Rafael Morales, who became a foreman at Windsor Vineyards and a respected leader in the Latino community, talked, in a 1980s interview, of crossing to work in the Imperial Valley in the harvest season, hiding by daylight, traveling at night, sleeping in haystacks, going hungry.

He was caught and sent back to Mexico 18 times before a chance encounter on a Sunday morning with a truck full of workers brought him to Healdsburg to pick prunes.

He had been digging potatoes in the Stockton area, working with a short-handled hoe (now illegal). He was coming from church, where, he said, he had prayed for a better job. He would come to feel that his prayers had been answered.

That first job was on the Grace Ranch in Alexander Valley. He remembered it vividly because “the boss bought hamburgers for everyone,” a kindness he found surprising in light of his previous employers.

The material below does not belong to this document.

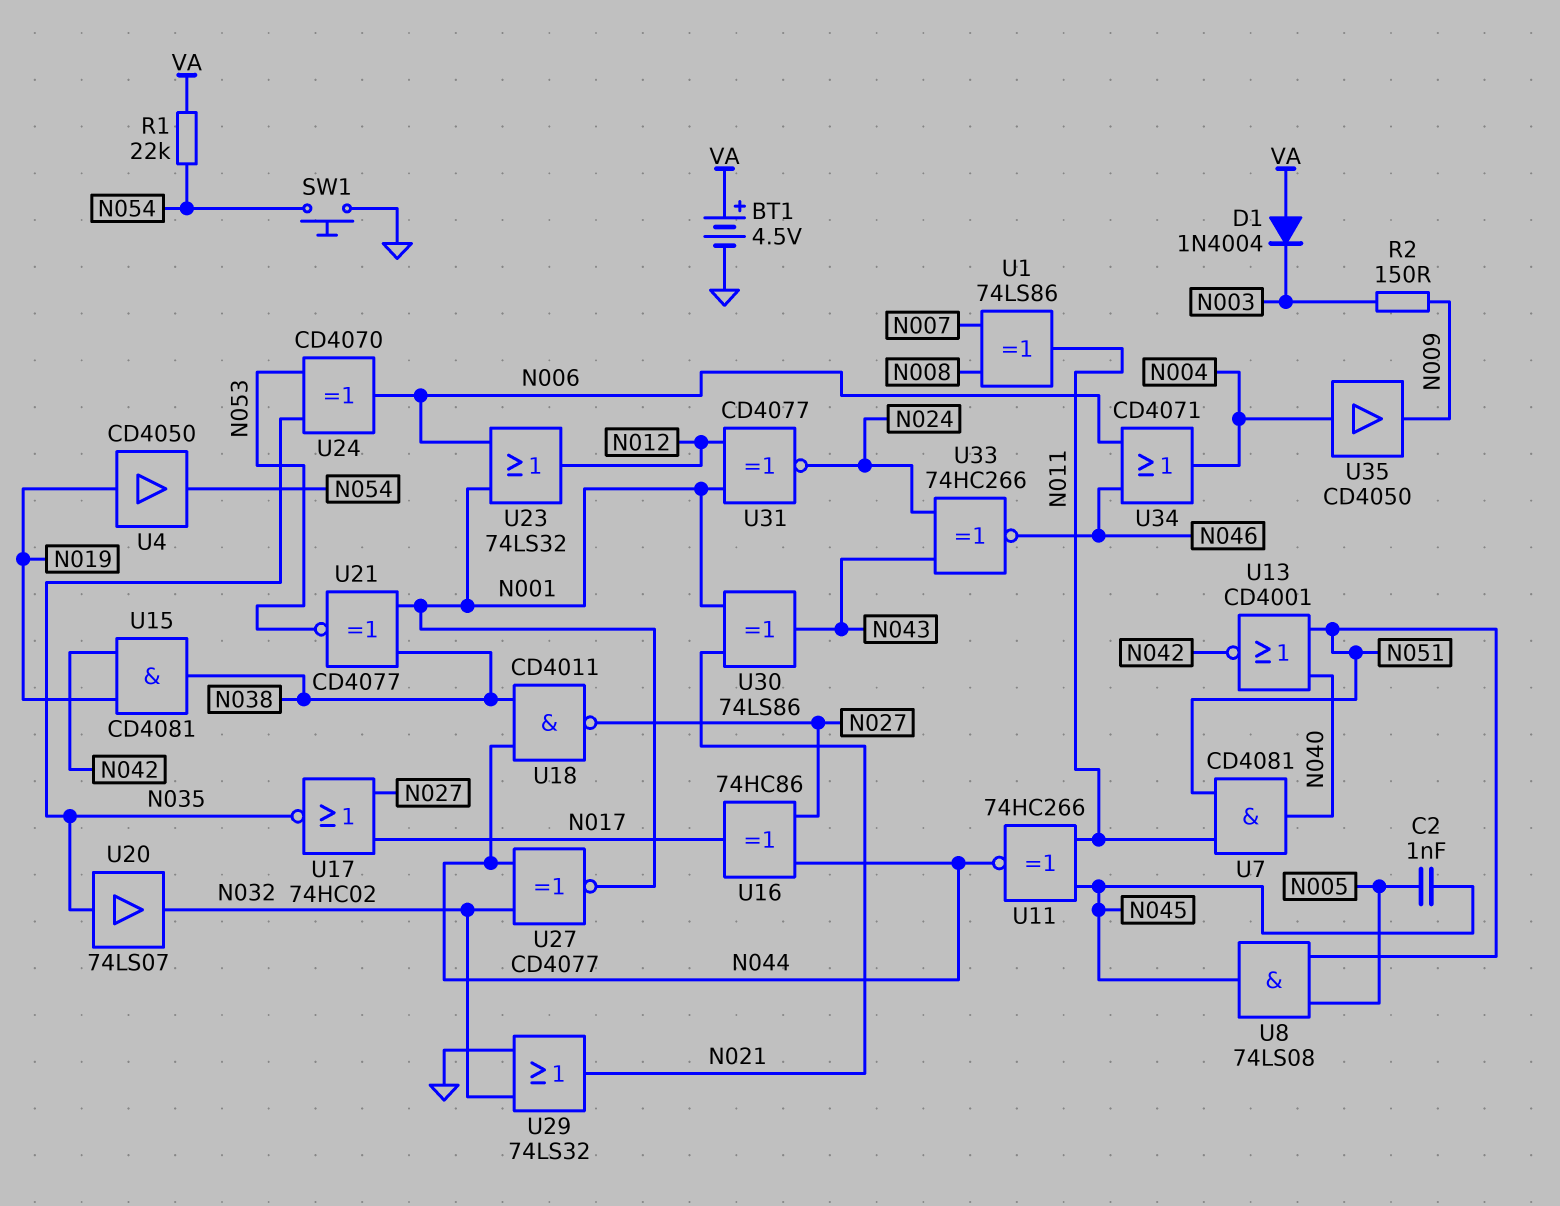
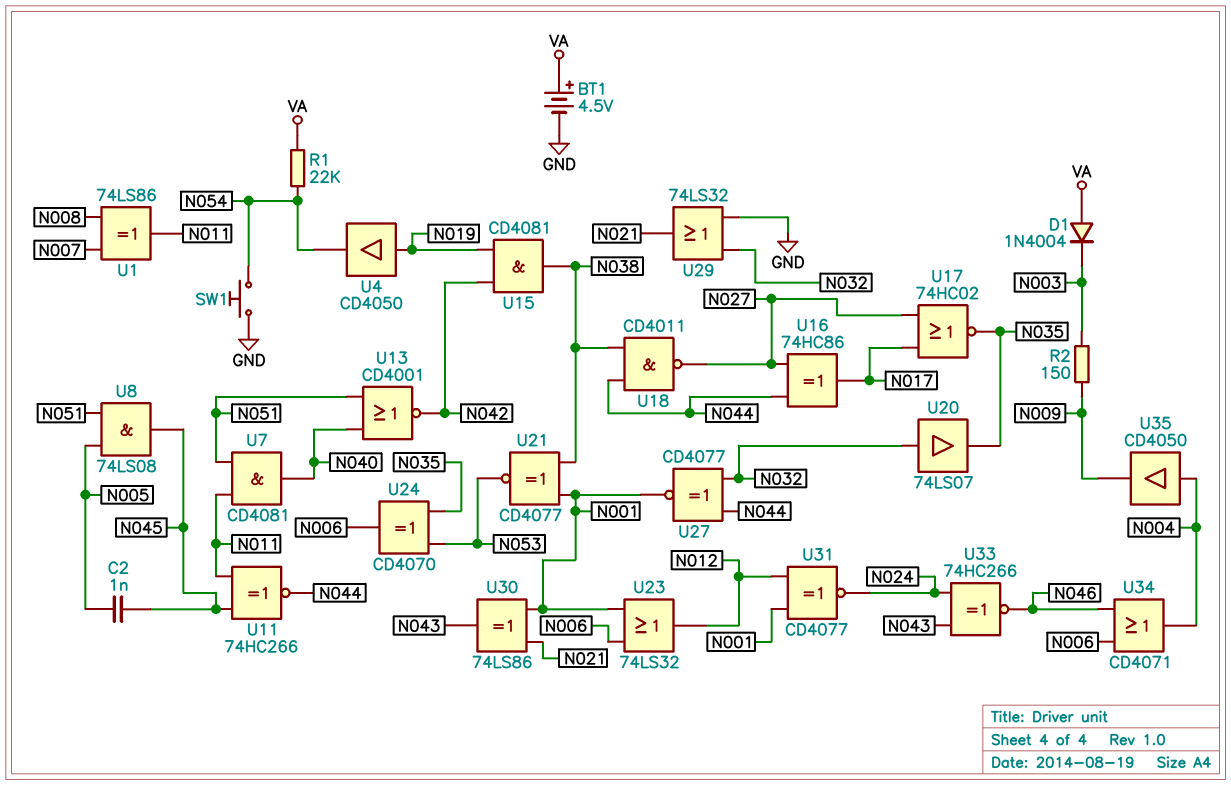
U20: buffer 74LS07 (in N035, out N032) -> buffer 74LS07 (in N032, out N035)

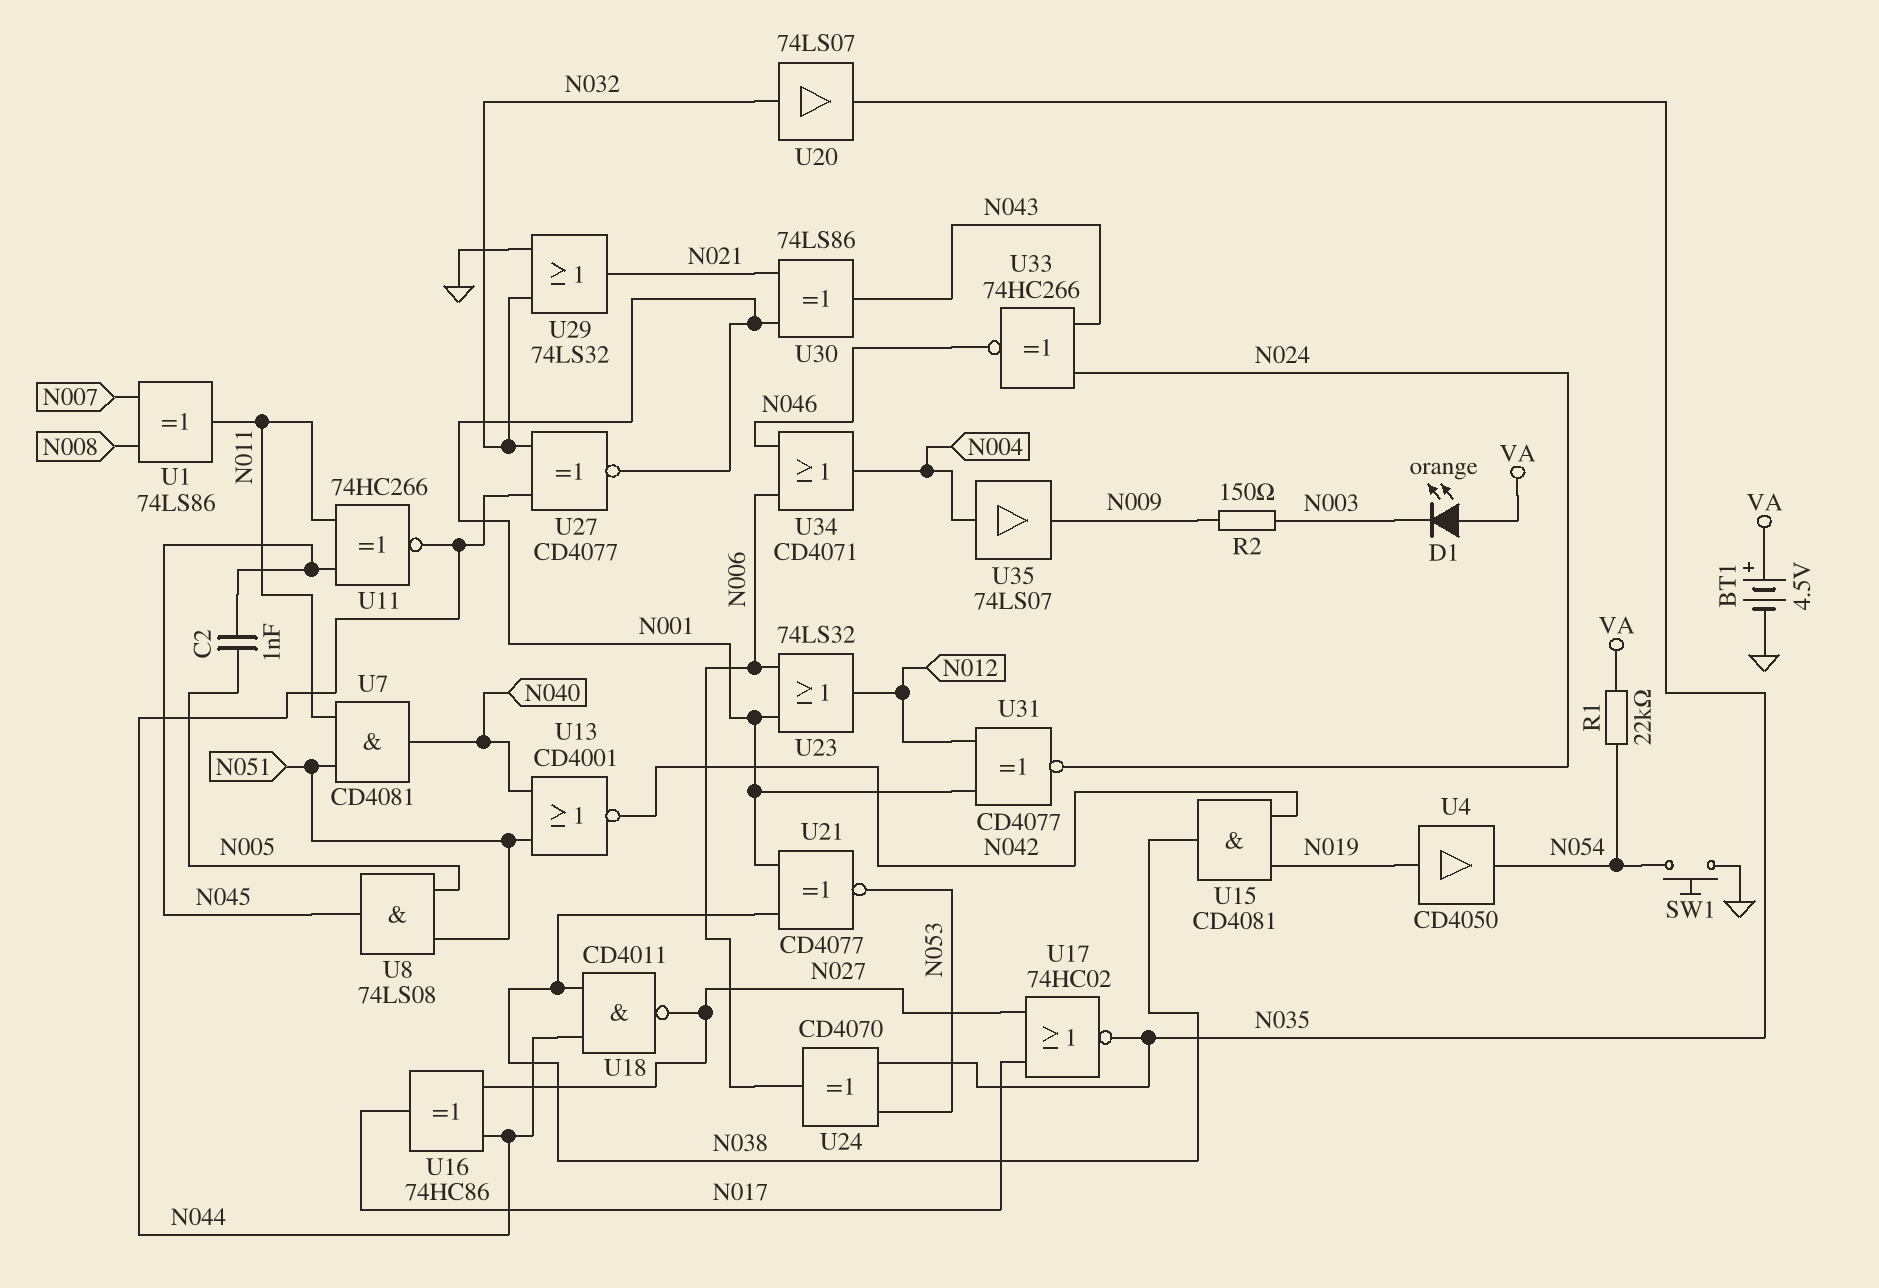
D1: diode 1N4004 (A VA, K N003) -> LED orange (A VA, K N003)
U35: buffer CD4050 (in N004, out N009) -> buffer 74LS07 (in N004, out N009)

Morales, who found year-round work on a Windsor ranch, was here for seven years before he was able to send for his family.

Lolita Tamayo talked about how she “came as a wetback” with husband Antonio and remembered “crying and hiding in a creek near Sebastopol, when I was eight months pregnant with our first child, praying that the immigration men would pass me by.“

These were the veterans talking 40 years later, the ones who became citizens, raised their families here. They told of the difficult early days, of the good work they had done - both braceros and undocumented immigrants - and of the respect they had earned.

The Central Americans who were coming in the ’80s, Morales reported with great pride, were telling growers they were Mexican “because everyone knows Mexicans are hard workers.”

So we come to the next part of the story, without any idea how it will end. Approximately 37,000 of the 128,000 Latinos living in Sonoma County today are foreign-born noncitizens, both legal and undocumented.

What changes will come of President Barack Obama’s executive order remains to be seen. There are, perhaps, 10,000 Latinos in this area who could find opportunity for a change of status in the new order.

Some will be able to stop fearing that they will be separated from family.

Others may have an opportunity to visit their hometowns - and come back.

For still others, there could one day be steps on a path to citizenship.

This story, the longest and most complex of all the Sonoma County immigration tales, is still being written.